Pages

Sunday, August 1, 2021

The Fall of Trantor’s Empire

The age of wars for supremacy in the galaxy is over. The rebellions by various galactic factions have been crushed. The galaxy is unified for all times under Trantor, capital planet of the mighty galactic empire. Under Trantor’s hegemony, there is no possibility of wars and rebellions anywhere in the galaxy. The only sentient beings of the galaxy, the humans, can now look forward to permanent peace and prosperity. But Hari Seldon, mathematics professor at Streeling University on the planet Trantor, has bad news.

Seldon has discovered a science called psychohistory, which uses history, sociology, and mathematical statistics to make large-scale predictions about entities in which very large groups of humans are involved. When he runs his equations of psychohistory on a machine called Prime Radiant, which has been built by his colleague Yugo Amaryl, he is able to predict the brutal historical path that humanity in the galaxy will take in the future. Trantor’s galactic empire is doomed. The central authority in Trantor will collapse. Rogue generals will arise to battle for supremacy. There will be an epic civil war, like none other in the history of the galaxy. Billions of people will die. Trantor, which is home to forty billion people (the elite of the galaxy), will be wiped out. The annihilation of Trantor will lead to the eruption of rebellions by regional barons in several parts of the galaxy. The galaxy will become divided once again.
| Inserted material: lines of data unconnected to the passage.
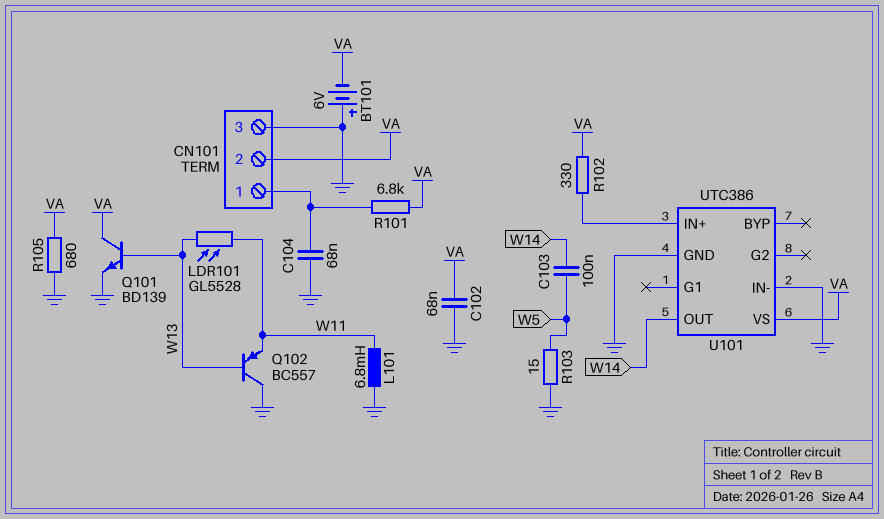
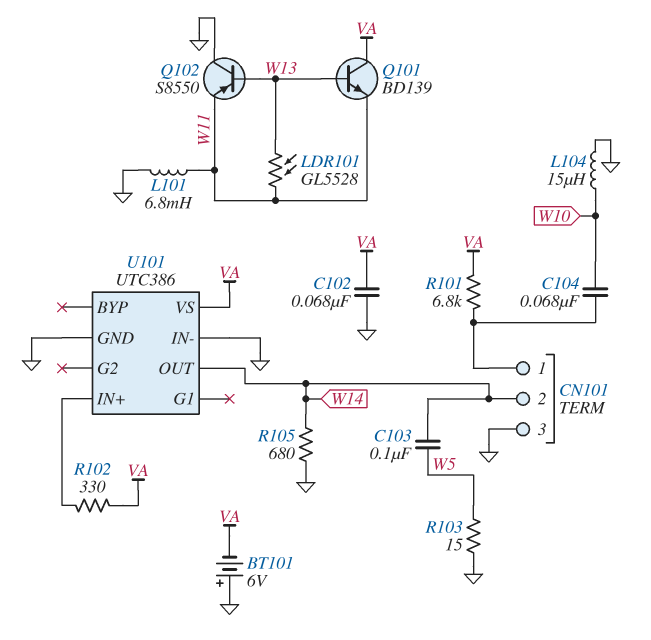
C104: 68nF (CN101/1, GND) -> 68nF (CN101/1, W10)
CN101 pin 2: VA -> W14
L104: none -> 15uH (GND, W10)
Q101: NPN BD139 (B W13, C VA, E GND) -> NPN BD139 (B W13, C VA, E W11)
Q102: PNP BC557 (B W13, C GND, E W11) -> PNP S8550 (B W13, C GND, E W11)
R105: 680 (GND, VA) -> 680 (GND, W14)

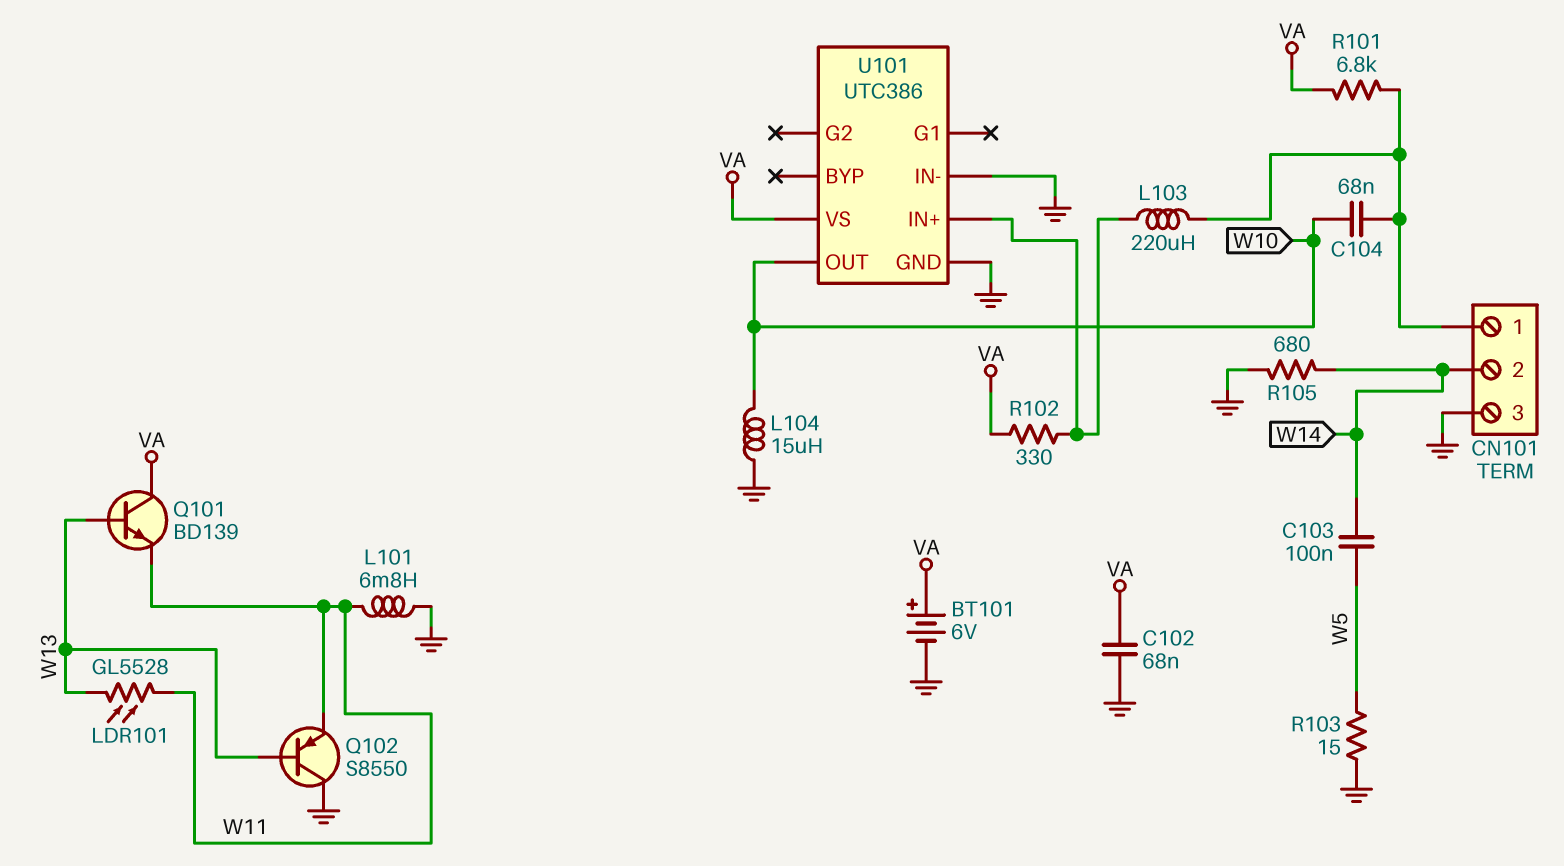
BT101: 6V (plus GND, minus VA) -> 6V (plus VA, minus GND)
L103: none -> 220uH (CN101/1, U101/IN+)
U101 pin OUT: W14 -> W10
For his dire predictions Seldon earns the nickname Raven. Centuries later it was discovered the process of decline and fall of Trantor was following the exact pattern that Seldon had predicted. This scenario is from Issac Asimov’s five books of the Foundation series. I think the prediction of the future of human societies is impossible because complex dynamic systems are inherently unpredictable— in such systems changes, which seem minor from a contemporary perspective, can lead to large-scale and totally unexpected consequences in the future. But Asimov’s Foundation series is very entertaining science fiction.